Tom Preece, Rational’s Business Development Manager, recently spoke with Ted Augustinos, Partner at Locke Lord LLP, about his thoughts on how organizations should best address emerging trends in cyber and information security. Ted is a member of Locke Lord’s Privacy and Cybersecurity Practice Group, which assists clients in developing and enforcing data privacy and security policies to ensure compliance with the standards and practices of the industries and legal frameworks in which they operate. The group also provides legal evaluation, guides forensic evaluations, prepares data breach response plans, oversees remediation, and helps respond to inquiries from governmental agencies.
Locke Lord is a full-service, international law firm of 23 offices designed to meet clients’ needs around the world. With a combined history of more than 125 years and a wide domestic and global footprint, Locke Lord is a worldwide leader in the middle market sector. Locke Lord advises clients across a broad spectrum of industries including energy, insurance and reinsurance, private equity, telecommunications, technology, real estate, financial services, health care and life sciences, while providing a wealth of experience through its complex litigation, regulatory, intellectual property and fund formation teams. To learn more about Locke Lord, visit http://www.lockelord.com
Tom Preece: It seems that despite a growing number of state, federal, and international laws dealing with cyber security breaches and privacy protection, legislation regularly lags behind technological advancement. How is this gap best addressed?
Ted Augustinos: Laws and regulations always lag the market, and that’s clearly the case in privacy and cyber security, where both the threats and solutions change very rapidly. That’s why the best approach is to view the issue of privacy and cyber security for what it is – an enterprise-wide risk management issue. Legal and regulatory compliance is certainly a part of the response, but if this is viewed as a legal problem, the real challenge will not be met. Similarly, it’s not just an IT problem, and IT professionals can’t solve it. The best approach addresses privacy and security holistically across the enterprise by incorporating legal and compliance resources, IT solutions, business leaders, HR personnel professionals, and marketing and PR talent.
Tom: The private sector seems to be responding to consumers demanding increased privacy, with companies like Apple making privacy protection a selling point.

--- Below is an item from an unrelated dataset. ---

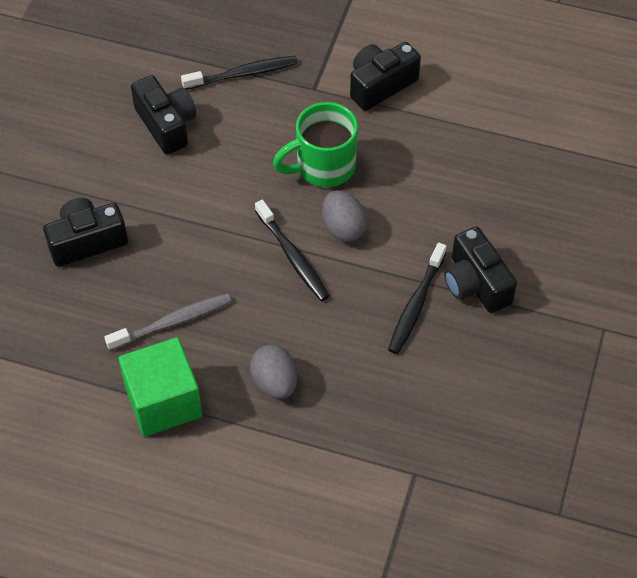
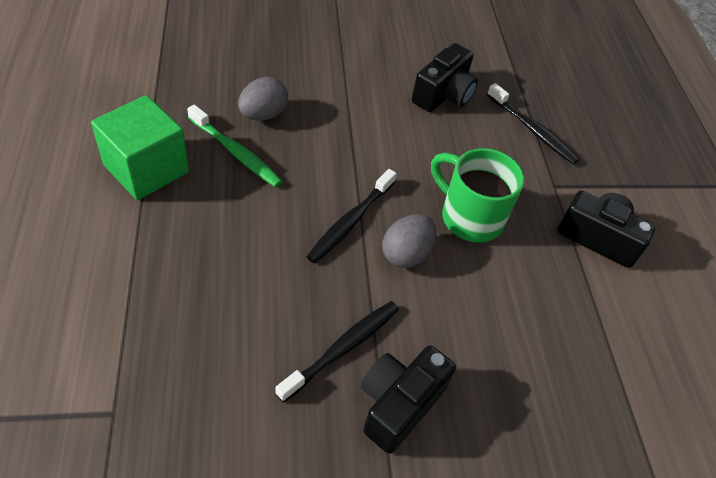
camera: 60 degrees right, 5 degrees down
(87, 241) = (296, 77): black camera -> none
(172, 322) = (236, 152): grey toothbrush -> green toothbrush
(275, 382) = (195, 247): grey egg -> grey egg (263, 115)
(416, 304) = (342, 349): black toothbrush -> black toothbrush turned 135 degrees clockwise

Will data privacy be a competitive advantage for companies?
Ted: Increasingly, we see that companies are looking for ways to trumpet their privacy and cyber security profile as a competitive advantage. Of course, this comes with risks, and woe to the company that says it’s better than its peers at this, but isn’t.

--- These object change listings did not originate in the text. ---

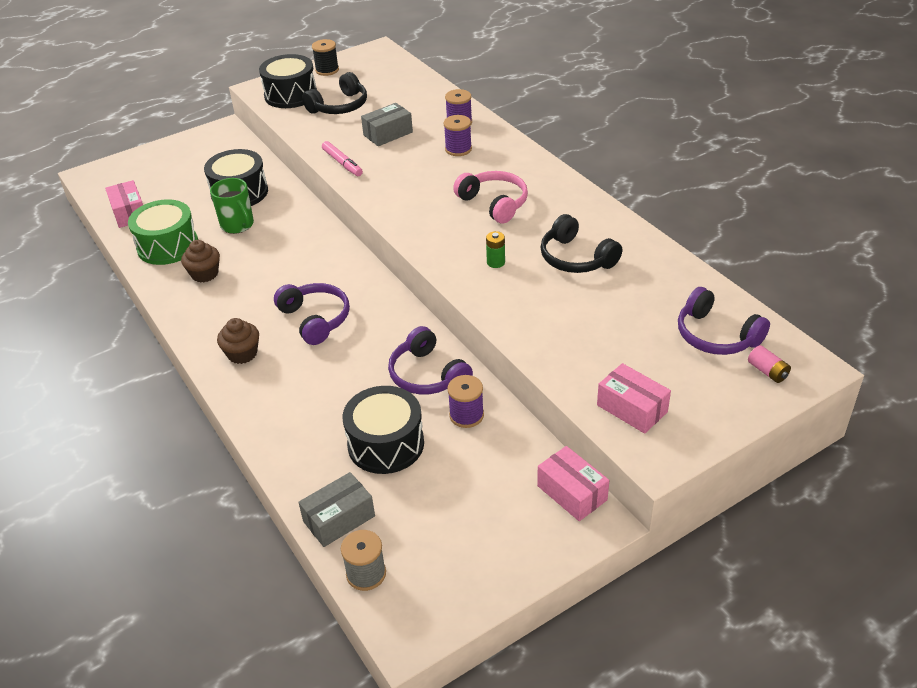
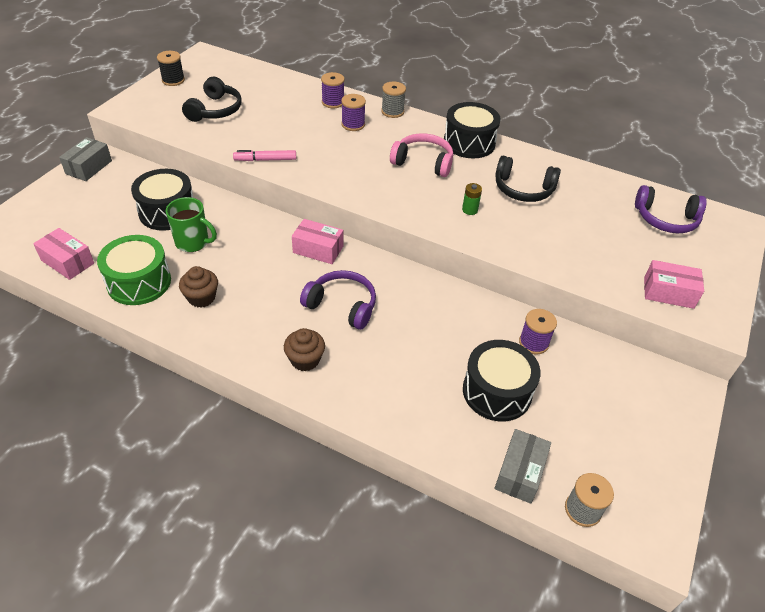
camera: 35 degrees left, 5 degrees up
(290, 95) = (158, 109): black drum -> black drum (469, 143)
(342, 163) = (265, 160): pink marker -> pink marker turned 150 degrees clockwise
(388, 134) = (281, 125): grey box -> grey box (89, 167)
(427, 375) = (475, 320): purple headphones -> none
(512, 145) = (392, 112): none -> grey spool
(572, 493) = (658, 374): pink box -> pink box (318, 249)
(767, 371) = (719, 234): pink battery -> none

Tom: There has been an increased trend towards cloud computing in recent years, including a “cloud first” policy among many federal government departments. Are the advantages of moving to the cloud worth the purported risks, and what are the most important data privacy and security considerations a company should address before doing so?
Ted: The cloud solution is one of many options, and needs to be viewed as such. In considering a cloud solution, the question has to be asked, “compared to what?” Also, not all cloud solutions are created equal. Any assessment must include a thoughtful assessment of objectives, risks, and costs, all in the context of other available options, and all of that looks different for different companies.

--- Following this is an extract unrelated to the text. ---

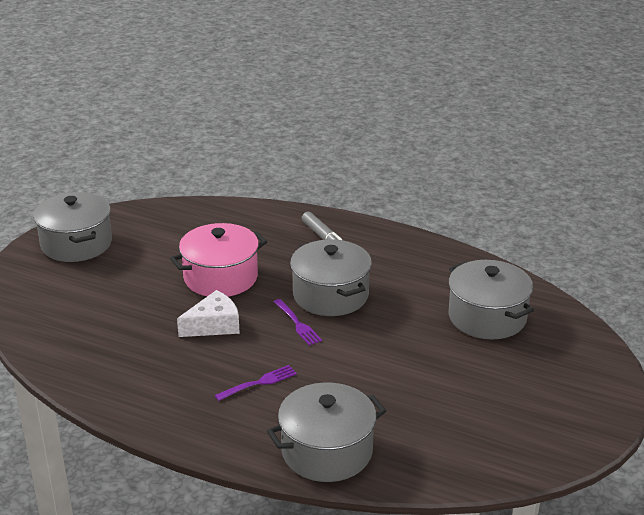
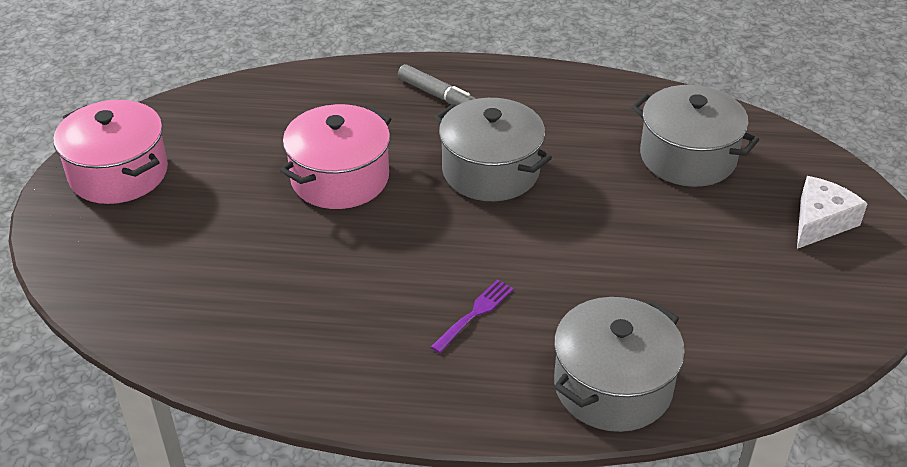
camera: 20 degrees left, 10 degrees up
(76, 244) = (119, 173): grey pot -> pink pot
(214, 325) = (370, 247): white cheese -> white cheese (820, 222)
(297, 323) = (473, 219): purple fork -> none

Tom: There seems to be a large disparity in the information security maturation level of companies today, even amongst the Fortune 500. Without naming names, can you describe the worst or best information security program you have seen at large corporations.
Ted: The best of the best continually monitor the threat landscape, and reprioritize perceived threats. They follow developments in applicable laws and regulations, and in technology solutions, and update their policies, procedures, and technology to reflect these developments. Their business leaders work with privacy and security professionals in designing and implementing new products, services and initiatives, so that the related privacy and security issues are considered and addressed at the outset. Their governing boards are fully engaged and updated on these issues. The best conduct regular training of all personnel to avoid mistakes, and to identify and escalate incidents that may be of concern. They also conduct simulation exercises with their incident response teams, and use those experiences to improve.
It’s a rare company that hasn’t done any of these things, but the worst will face harsh consequences for not taking reasonable steps toward addressing their legal, regulatory and contractual obligations to protect the data with which they are entrusted, and toward mitigating these risks.
Tom: Many companies require the devastating impact of a security breach, regulatory investigation, or litigation to overcome the inertia of developing a modern information security or privacy protection program. For growing companies that have not yet felt this jolt, is there anything you might say to shock them into action?
Ted: No – if the daily news and the stories of their peers haven’t made an impression, there’s not much anyone can say! Seriously, to overcome the causes of inertia (typically, lack of budget, bandwidth, or a sense for where to start) I would suggest that they work with someone who can help identify and rank threats and vulnerabilities, and set a reasonable list of priorities. Then establish a reasonable budget that won’t bankrupt the company, and start working down the list. There are important things that can be done to improve the company’s risk profile with literally no budget, and there are others where a modest investment will make a significant improvement. There is no silver bullet, but focusing on these issues and establishing a culture of compliance and risk mitigation will better position the company to survive in the current and developing environment.